I argue for a new conception of sin that recognizes both individual and communal contributions to sin and works for in-the-world salvation. Rather than framing Christian discourse
concerning wealth and poverty by considering the cause and solution to poverty in the context of the personal lives of individuals, Christians should adopt an alternative narrative that imagines salvation in the context of community.

I recently noticed just how easily I – a white, middle class, educated woman – avoid contact with poverty when I was riding the public bus. I realized I’m not used to traveling with strangers. I own a car, which prevents me from interacting with poverty in the ways that I did while riding the bus. Carrying large backpacks, blankets, and coats, many of my fellow passengers appeared to live in poverty.

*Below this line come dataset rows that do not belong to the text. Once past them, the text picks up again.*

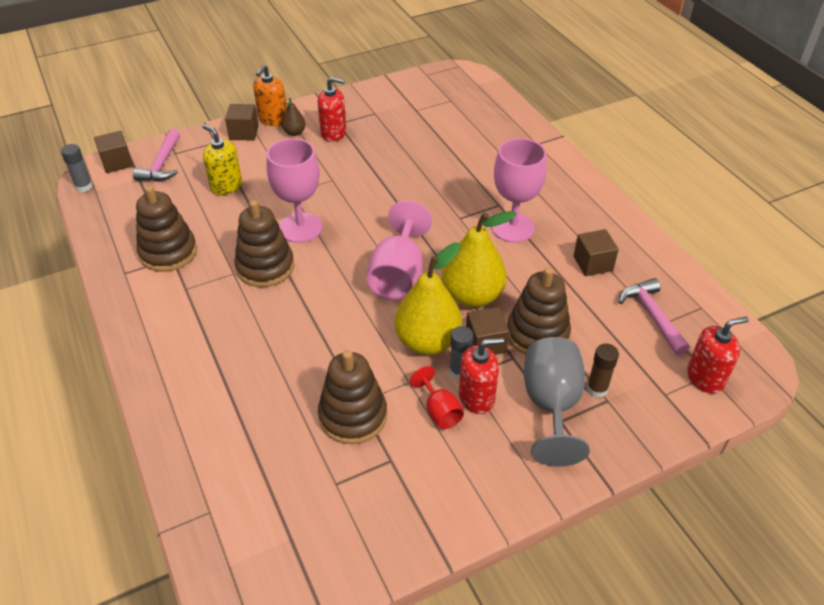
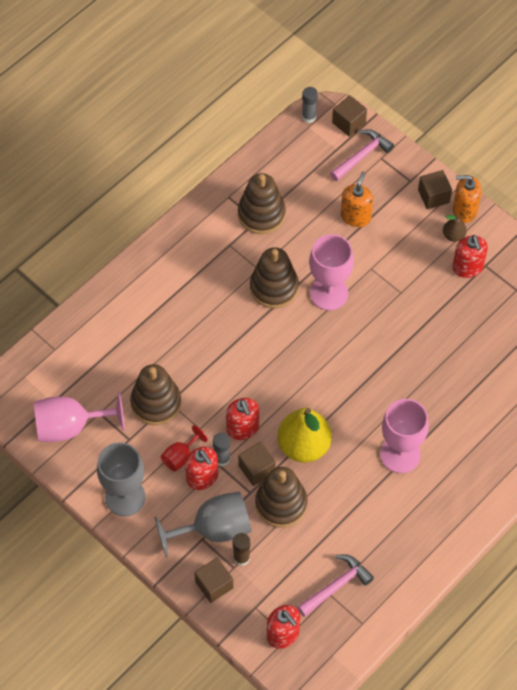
camera: 70 degrees right, 15 degrees up
(162, 164) = (362, 156): pink hammer -> pink hammer turned 150 degrees clockwise
(226, 186) = (355, 216): yellow soap dispenser -> orange soap dispenser
(398, 275) = (304, 385): pink goblet -> pink goblet (70, 427)
(427, 341) = (242, 428): yellow pear -> red soap dispenser
(474, 489) = (125, 497): none -> grey goblet
(593, 263) = (381, 528): brown cube -> brown cube (214, 585)

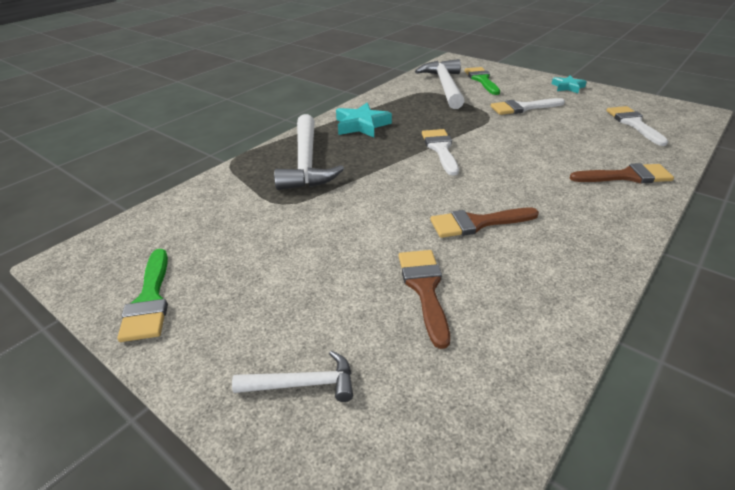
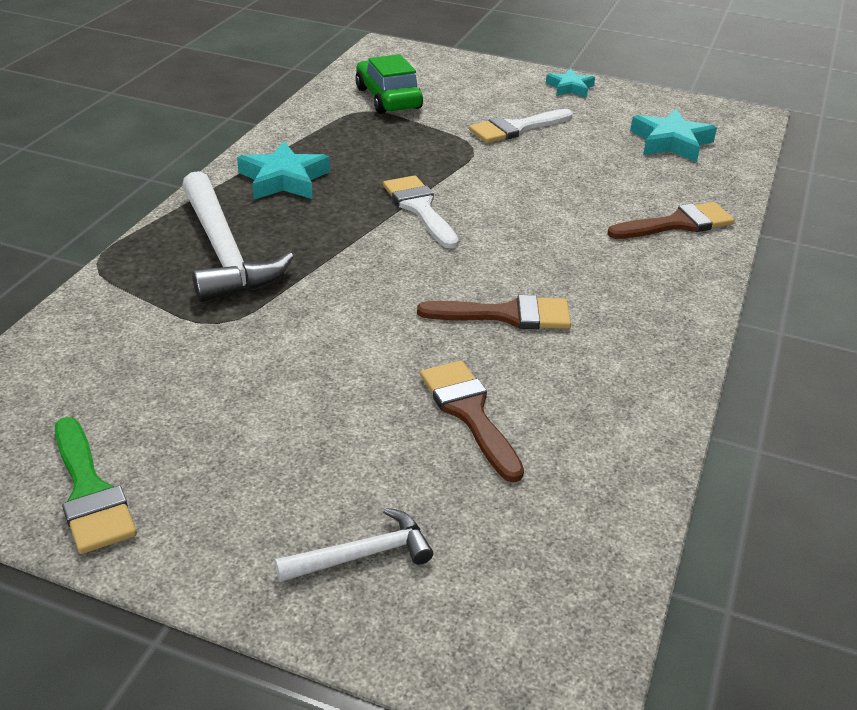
camera: 20 degrees left, 0 degrees up
(444, 86) = (388, 98): white hammer -> green car
(477, 223) = (506, 315): brown brush -> brown brush turned 150 degrees counterclockwise
(481, 80) = (441, 83): green brush -> none
(633, 124) = (671, 142): white brush -> turquoise star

How can democratic discussion of wealth and poverty flourish in this highly individualistic, homogeneous economic and social environment? If Americans want to improve our democracy, we must also facilitate friendships with people of diverse economic situations. The dichotomy that Weber theorizes, where good Americans/Christians work hard and therefore become wealthy and bad Americans/Christians are lazy and succumb to poverty, subverts both the task of democratic tolerance and the Christian task of loving one’s neighbor, while restraining both individual
and societal forms of sin.

If Christians want to love others, we must facilitate friendships with people of diverse economic situations. In order to enact the social change we hope to see, Americans and Christians must reframe our discourse concerning wealth and poverty. We must expose societal sin, recognize institutionalized oppression, redistribute power, and facilitate dialogue between people of diverse economic backgrounds.

One comment on “Is poverty a sin?”

  • Alicha Peter

    March 5, 2023 at 11:04 pm

    My Sunday school teacher told us that poverty is a sin. That is being poor is a sin.
    And I have been looking for the verses or chapters in the Bible that says so.